Über die Mittelwelle hinaus sprudeln die Rückkühlanlagen auf der Sendestation bei der Ortschaft Noratus bis heute für die Kurzwelle. Inzwischen sind allerdings nur noch zwei Kunden übrig, davon ein großer: Für jetzt noch zwölf Stunden am Tag sendet mit 300 kW die kurdische Dengê Gel.
Außerdem wird für eine Stunde am Tag ein Sender mit 100 kW eingeschaltet, und zwar ab 19.00 Uhr auf 9585 kHz mit dem exileritreischen Radio Erena.
Wie die Ausstrahlungen auf Mittelwelle folgt auch diese Sendung nicht der europäischen Sommerzeit, dürfte aus hiesiger Sicht ab 27. Oktober also eine Stunde früher kommen. Eine Bestätigung der Weiterführung liegt bislang nicht vor. Dem könnte auch wegen einer vertraulichen Abwicklung des Auftrags als „Geheimsender“ so sein.
Im jetzt entfallenen Mittelwellenprogramm von Radio Armenien gab es eine Besonderheit: Übernahmen von diesen Produzenten. Das war ein Ersatz für die ursprüngliche, ab 2013 praktizierte Ausstrahlung über einen Kurzwellen-Kleinsender in Stepanakert.
Bei dieser „Stimme von Talyschistan“ geht es indes nicht um Karabach, sondern um den Südostzipfel Aserbaidschans. Dort war 1993 eine autonome Republik dieser Volksgruppe ausgerufen, jedoch schnell wieder zerschlagen worden.
Talyschen leben auch im sich anschließenden Territorium des Iran. Als die Sendungen auftauchten, behaupteten aserbaidschanische Medien, die Sprecher seien an ihrem Akzent als Iraner zu erkennen. Das wies die iranische Botschaft in Baku zurück und erklärte, die Islamische Republik habe nichts damit zu tun.
Zumindest im vergangenen Jahrzehnt brauchte man in Baku nur ein Radio einzuschalten, um das angespannte Verhältnis zwischen den beiden Ländern zu erkennen: Gezielt blockiert ist oder war dort die Mittelwelle 702 kHz, auf der aus dem Iran die Auslandssendungen für das Gebiet der früheren Sowjetunion abgestrahlt werden.

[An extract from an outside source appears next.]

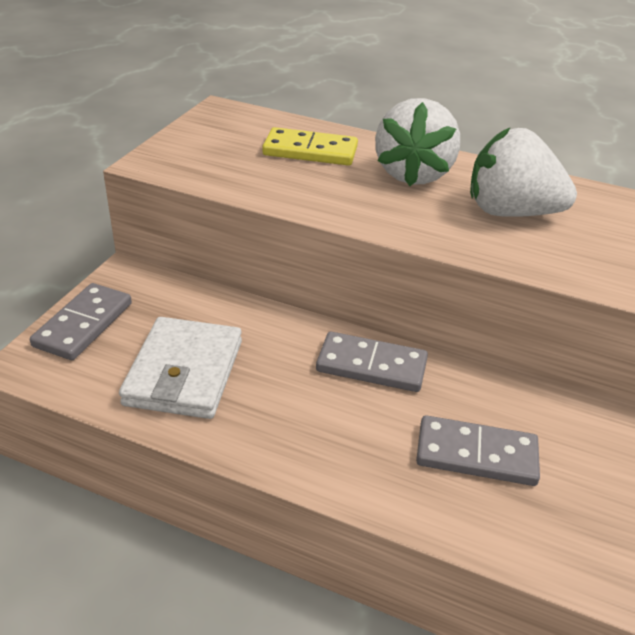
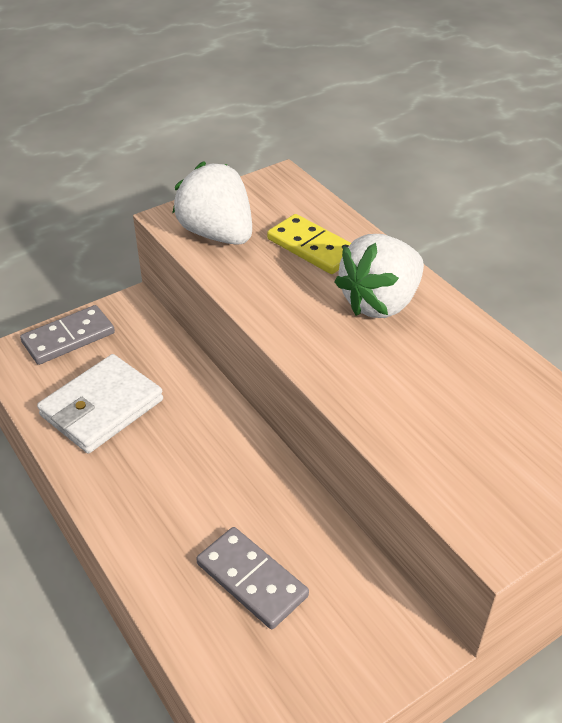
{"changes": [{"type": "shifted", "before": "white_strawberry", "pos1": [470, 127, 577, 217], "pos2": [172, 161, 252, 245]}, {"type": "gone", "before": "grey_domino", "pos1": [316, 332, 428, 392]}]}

2023 genügte es ebenfalls, in Stepanakert ein Radio einzuschalten, um zu ahnen, was geschehen würde: Die Medienagentur Rossija Segodnja (sie war 2014 an die Stelle der Stimme Russlands, dem einstigen Radio Moskau, getreten) stellte von sich aus die dortige UKW-Verbreitung ein.
Verwunderte Abgeordnete der Staatsduma richteten eine Anfrage an Dmitri Kisseljow, den Leiter von Rossija Segodnja. Dessen Antwort: Nachdem der armenische Premierminister Paschinjan erklärt hat, die Staatsgrenzen auf dem Stand von 1991 bestätigen zu wollen, könne man in Nagorny Karabach nicht weiter ohne aserbaidschanische Lizenz senden.
Das Umschwenken, mit dem Russland aufhörte, Schutzmacht von Armenien zu sein, ist inzwischen offenkundig. Für sich sprach bereits, wie 2023 eine Verhängung von EU-Sanktionen gegen Aserbaidschan durch Ungarn verhindert wurde.
Von Moskau offen unterstützt wird auch der aserbaidschanische Plan, sich direkten Zugang in die Exklave Nachitschewan und damit die Türkei zu verschaffen. Das sorgt für Irritationen in Teheran, da Armenien im Gegenzug die Kontrolle über seine Straßen und Leitungen in den Iran verlieren könnte. Befürchtet wird eine gewaltsame „Lösung“ auch dieser „Frage“.